Virginia Research Day 2021
Graduate Student Research Biomedical
08 Inflammasome-Mediated Inflammatory Cell Death Protects Against the Zoonotic Disease Brucellosis
Juselyn D Tupik 1 ; Sheryl L. Coutermarsh-Ott 1 ; Angela H Benton 1 ; Kellie A. King 1 ; Hanna D. Kiryluk 1 ; Clayton C. Caswell 1 ; Irving C. Allen 1,2 Corresponding author: jdtupik@vt.edu
1 Department of Biomedical Sciences and Pathobiology, Virginia-Maryland College of Veterinary Medicine, Virginia Tech, 2 Department of Basic Science Education, Virginia Tech Carilion School of Medicine
Brucellosis is a zoonotic disease caused by the bacteria genus Brucella that leads to inflammatory pathogenesis. Once transmitted to humans, often from agricultural animals through unpasteurized dairy products, brucellosis symptoms include inflammatory or flu-like characteristics such as recurring fevers, arthritis, and neurological symptoms. Currently, there is no human vaccine for brucellosis, and other therapeutics such as antibiotic regiments require lengthy treatment durations. This is because Brucella’s unique lipopolysaccharide (LPS) outer membrane layer and location primarily within immune cells called macrophages can often lead to immune evasion and further persistence of brucellosis. However, components of the innate immune system known as pattern recognition receptors are able to sense Brucella pathogen-associated molecular patterns (PAMPS). Upon sensing PAMPS such as bacterial DNA, NOD-like receptors (NLRs) can form a multi-protein signaling complex known as the inflammasome to attenuate Brucella pathogenesis.

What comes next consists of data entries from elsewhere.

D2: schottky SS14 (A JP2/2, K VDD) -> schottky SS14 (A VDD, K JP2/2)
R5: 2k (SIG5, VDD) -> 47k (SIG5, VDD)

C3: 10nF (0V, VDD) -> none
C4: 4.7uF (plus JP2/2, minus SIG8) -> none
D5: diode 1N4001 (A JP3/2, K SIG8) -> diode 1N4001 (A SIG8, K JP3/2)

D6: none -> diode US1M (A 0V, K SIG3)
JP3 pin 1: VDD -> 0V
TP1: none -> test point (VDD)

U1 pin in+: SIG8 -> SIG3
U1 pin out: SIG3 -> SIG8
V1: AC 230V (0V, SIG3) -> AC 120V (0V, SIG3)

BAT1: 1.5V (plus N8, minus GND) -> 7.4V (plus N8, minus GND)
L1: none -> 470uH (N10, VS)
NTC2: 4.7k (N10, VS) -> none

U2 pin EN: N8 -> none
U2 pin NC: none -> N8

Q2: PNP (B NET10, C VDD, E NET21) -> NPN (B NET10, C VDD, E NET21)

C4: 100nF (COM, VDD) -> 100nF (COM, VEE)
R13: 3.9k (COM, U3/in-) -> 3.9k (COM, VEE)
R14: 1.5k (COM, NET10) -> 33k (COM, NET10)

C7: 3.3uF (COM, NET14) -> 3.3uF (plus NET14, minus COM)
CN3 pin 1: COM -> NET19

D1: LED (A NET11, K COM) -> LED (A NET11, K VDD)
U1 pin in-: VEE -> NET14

This occurs through inflammasome activation of the pro-inflammatory cytokines IL-1ß and IL-18 to drive immune cell recruitment and subsequent inflammation. Alternatively, inflammasome activation can also initiate inflammatory cell death called pyroptosis, which through the cleavage of the protein gasdermin D leads to cell lysis to enhance bacteria clearance. In this study, we assessed inflammasome activation following Brucella abortus infection. We conducted in vivo studies infecting inflammasome ( Asc -/- ) knockout mice with B. abortus and found that in comparison with wildtype mice, inflammasome knockout mice exhibited increased mortality, decreased immune cell recruitment, and increased bacteria load. This suggests that the inflammasome plays a protective role in regulating brucellosis. To further define this mechanism, we conducted studies in vitro using inflammasome (Asc-/-) knockout macrophages. We found that the protective role of the inflammasome may result from the initiation
of pyroptosis through the cleavage of gasdermin D. Furthermore, looking at immune recognition of Brucella PAMPs, our results showed that only genomic DNA instigated a high inflammatory response that did not occur in inflammasome knockout cells. This suggests that inflammasome activation occurs through sensing gDNA instead of the unique Brucella LPS layer. Ultimately, these in vivo and in vitro results further define our understanding of inflammasome activation and subsequent initiation of pyroptosis during brucellosis. Additionally, these results support the creation of novel treatments designed to augment inflammasome activation in order to protect against brucellosis.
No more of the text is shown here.